After a month of one dress, it’s almost laughable that I would let how others view me, control the way I view myself. We humans are plagued with the sin of thinking more about ourselves then anyone else. And then we let our minds become contorted and distracted by that sin and self consciousness is birthed. One dress February is breaking me free from self consciousness and the traps that come with it. A friend once told me “I want to wake up each morning, and dress for me.” And that’s what I will be embracing too. Within appropriate reason and modesty of course, I will choose my outfit based on what I would like to wear, not what I think others would like me to wear.

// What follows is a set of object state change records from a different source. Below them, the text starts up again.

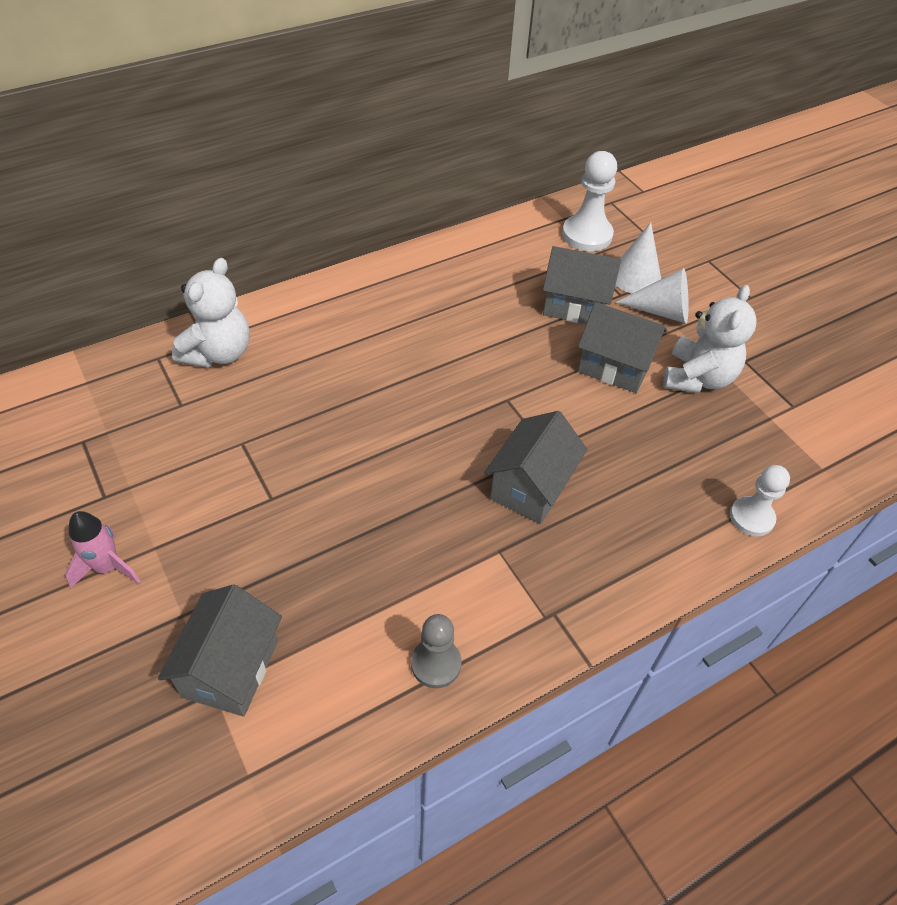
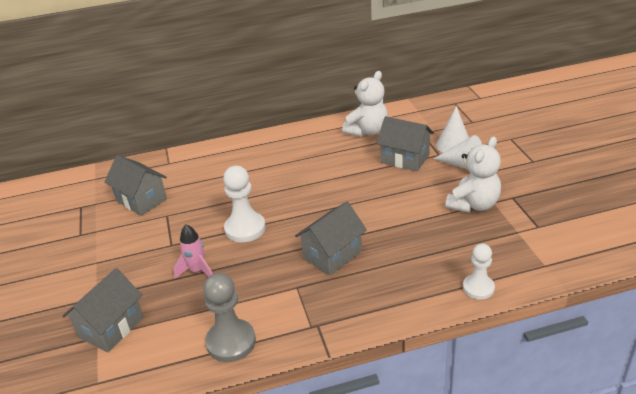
camera: 20 degrees right, 15 degrees down
(108, 567) = (67, 269): pink rocket -> pink rocket (197, 271)
(218, 353) = (173, 169): white teddy bear -> white teddy bear (367, 131)
(436, 664) = (231, 342): grey pawn -> grey pawn, size x1.52
(587, 235) = (429, 120): white pawn -> white pawn (245, 228)
(614, 366) = (417, 194): grey house -> grey house (141, 200)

Aside from those realizations, it got me thinking….if people aren’t that concerned with what I’m wearing, is it necessary for me to have this many clothes? How much money do I spend on clothes that I don’t truly need? Don’t get me wrong, I still looooooove clothes. I love how choosing an outfit each day is like making a piece of art. It’s a way to express creativity and to feel outwardly beautiful as I pull on a pair of jeans that make me feel confident. But what I’m talking about is the fact that I have an exorbitant amount of clothes hanging in my closet. 128 articles to be precise. And that’s not including my piles of shoes, boxes of accessories, two baskets full of laundry, and 3, yes I said 3 dressers brimming with more clothes, or the bins I keep in the basement with my spring/summer clothes!
I. Am. Rich.
And then it gets me is thinking about my kiddo Albert who lives in Mukono Africa who maybe has two or three changes of clothes….the homeless who I have no idea how, survived this bitter cold winter. There are many many people who has significantly less that I do, and yet I li my “American Dream,” lifestyle of comfort.

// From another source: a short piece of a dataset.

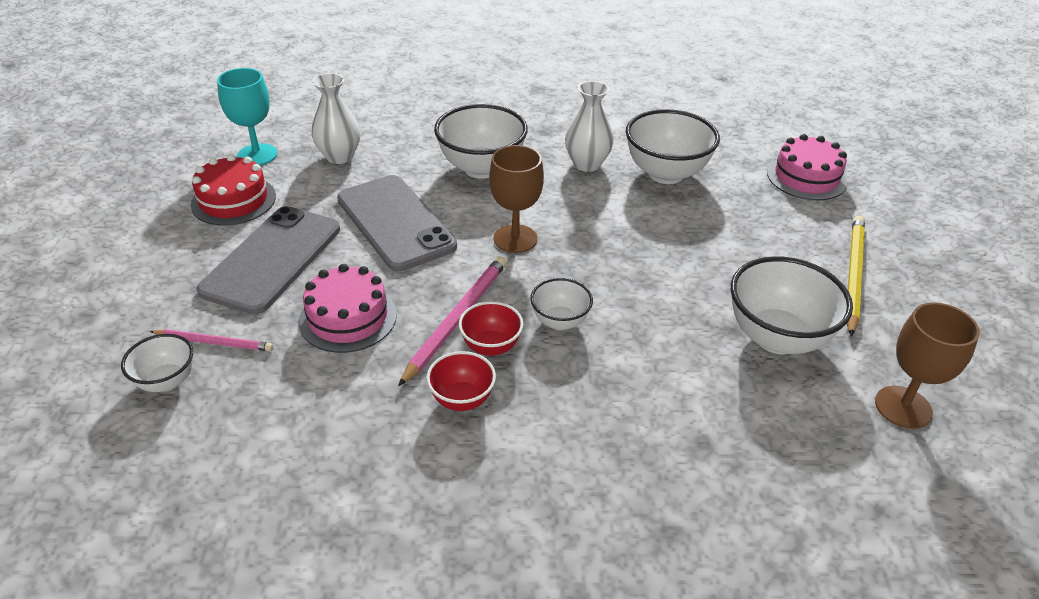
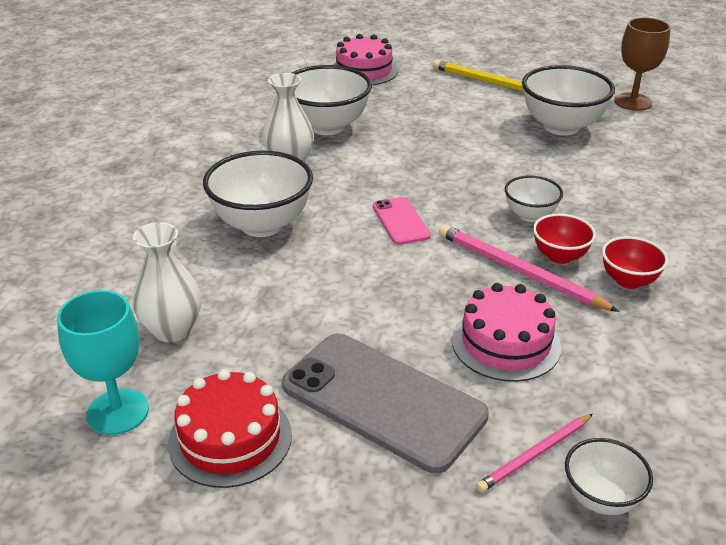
camera: 75 degrees left, 5 degrees down
(214, 342) = (535, 455): pink pencil -> pink pencil turned 150 degrees counterclockwise
(395, 222) = (342, 295): grey phone -> none
(515, 239) = (400, 221): brown goblet -> pink phone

So right now I ask myself, what do I do with all this? Do I feel God calling me to sell everything I have and live a homeless lifestyle? No. But how could this heart change I’m experiencing, change the lifestyle I do live? What if I bought one less shirt a month and used the money for something that matters eternally, like sponsoring a second child in Mukono? What if I went through my clothes and shoes and pulled out some of the nice things (I don’t want to just give the poor my junk) and gave them to someone who actually needed them for more than just “another cute outfit?” Good thing April is just around the corner…….☺️
I think small changes can make a big difference. And that’s what I intend to do. God has started with my heart, and He is working His way to my actions and choices. What if when Jesus called us to die to ourselves, He really meant it? What if He really wants us to live a life where we give, not only our things, but our lives away? And not just for the sake of giving life away, but to invest in the work of Jesus; work that makes an eternal difference. Could something as small as one less shirt a month do just that?
A journey of less, in order to experience more of Jesus. Join me?